Many stock market investors were taken for a whirl last week, as they watched the Dow Jones Industrial Average drop 318.63 points, continuing the downward trend of the market.
Despite the Dow's upswing of 260 points Tuesday, many analysts said they don't believe it's the end of the decline.
"I believe it will continue to go down," said University of Memphis professor of economics David Ciscel. "(The market) hasn't hit bottom yet. I wouldn't look for real improvement until 2002."
Wall Street was tense last week, when the Dow reached 9504.78, which is an 18.9 percent drop from Jan. 14, when the market closed at 11,722.98. A drop of 20 percent or more would result in a bear market.
There are many speculations as to why the market has been experiencing such a steady decline over the past 14 months.
"Everyone needs to stay away from the 'shit happens' rule," Ciscel said. "There are a bunch of real problems that are plaguing our economy."
Some of the problems Ciscel identified were the decline in exports and the dot com industry's wave of pessimism that has discouraged many investors over the past several years.
In this "nowhere-to-run" market, the average investor has had to make very important decisions. Many investors, such as Dr. Thomas O. Depperschmidt, a professor of economics at The U of M, are sticking with their stocks.
"I'm just holding," Depperschmidt said. "And just hoping like everyone else."
Christine Jiang, visiting associate professor of finance, is also holding her stocks.
"If you don't need the money, leave it in the market," Jiang said. "By leaving it in, you have a chance of recovering."
Other investors are taking a different approach by taking their losses and pulling out of the market completely.
This is evident by the 25 percent increase in money market funds over the past year.

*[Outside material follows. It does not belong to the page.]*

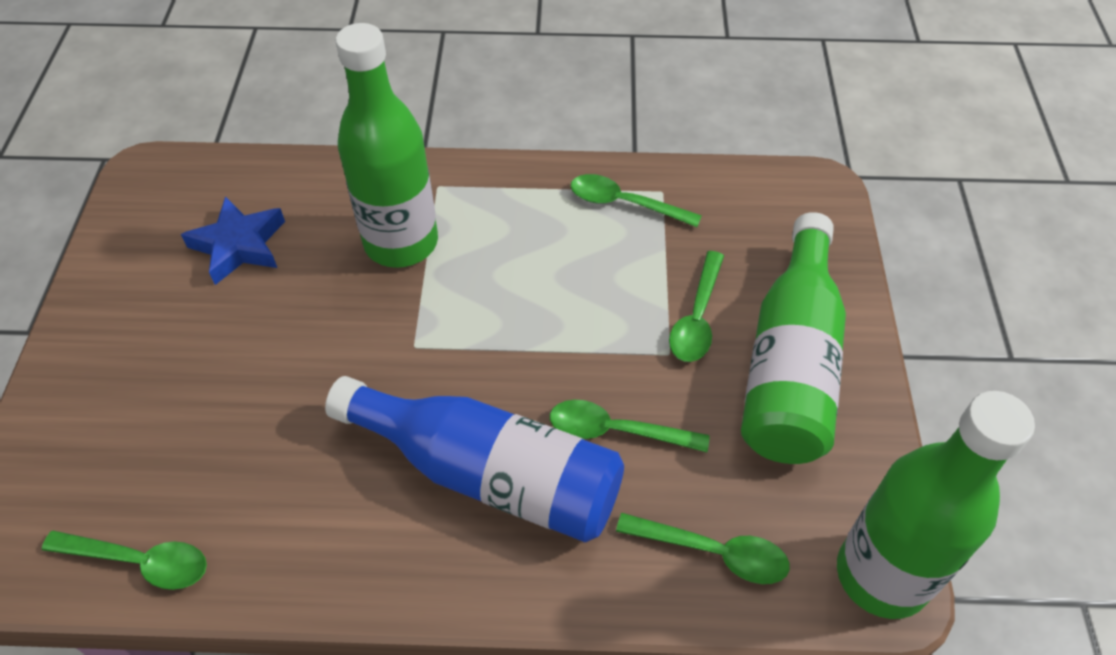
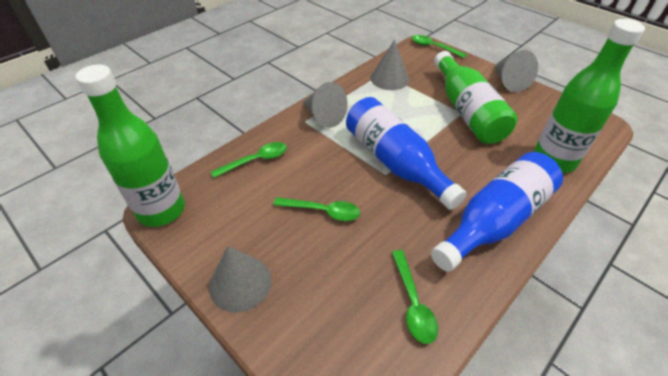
blue bottle: 1 -> 2
blue star: 1 -> 0
green spoon: 5 -> 4
grey cone: 0 -> 4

Money market funds are where many investors "park" their cash between investments.
"The smart small investor should have pulled out of the market and moved their money into bonds and savings accounts," Ciscel said. "Because when the elephants start fighting, the chickens need to move to the fence."

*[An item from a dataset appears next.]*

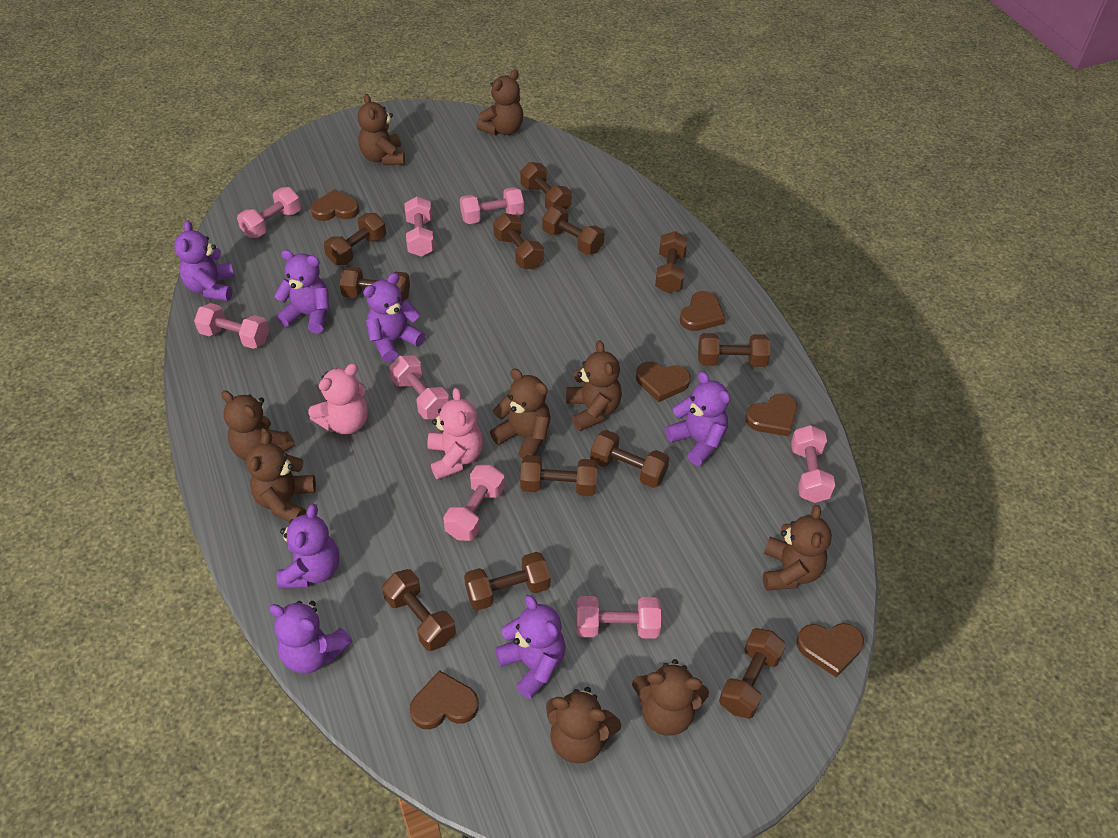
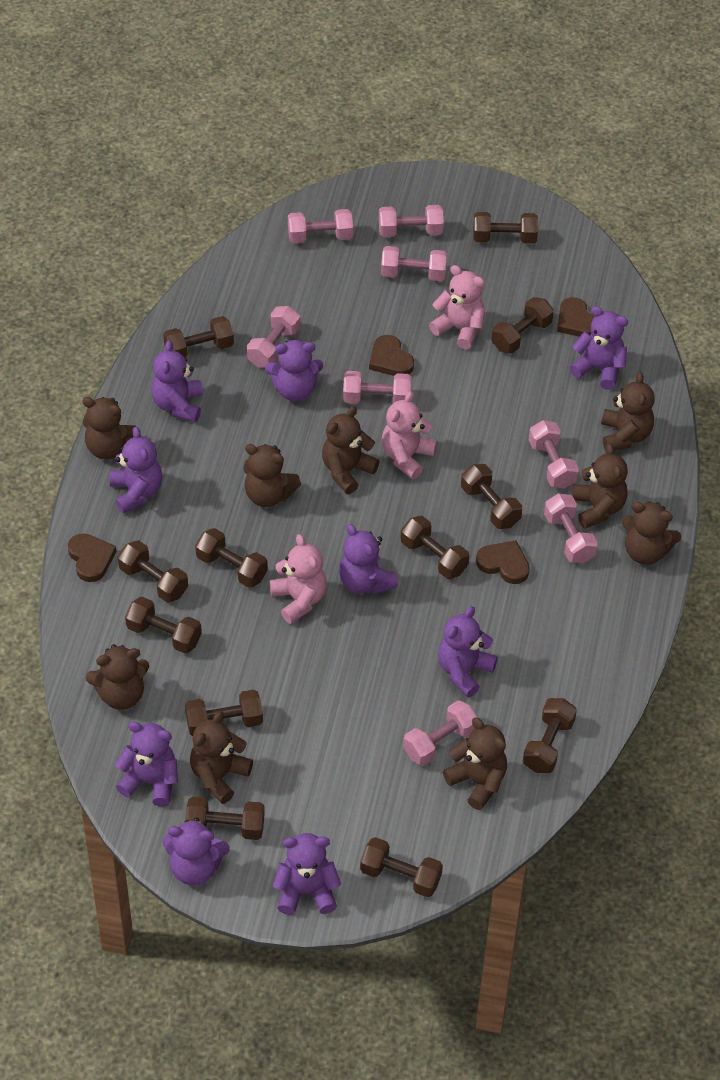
brown heart: 6 -> 4
pink teddy bear: 2 -> 3
purple teddy bear: 7 -> 9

A down market such as this is not all loss and heartache, but also is open for some real money to be made.
"If you are investing for the long-term, this is a good time to invest," Jiang said. "The stock prices are low and will most likely recover."
College-aged students are prime candidates for investing for the long-term.
"Younger persons have time on their side," said Rose Rubin, professor of economics. "(Young people) who want to get into the market for the long-term will get the real benefits."
As for those who are not invested in the stock market, they need not worry. The job market, overall, is excellent, despite all the layoffs reported by the media, Ciscel said.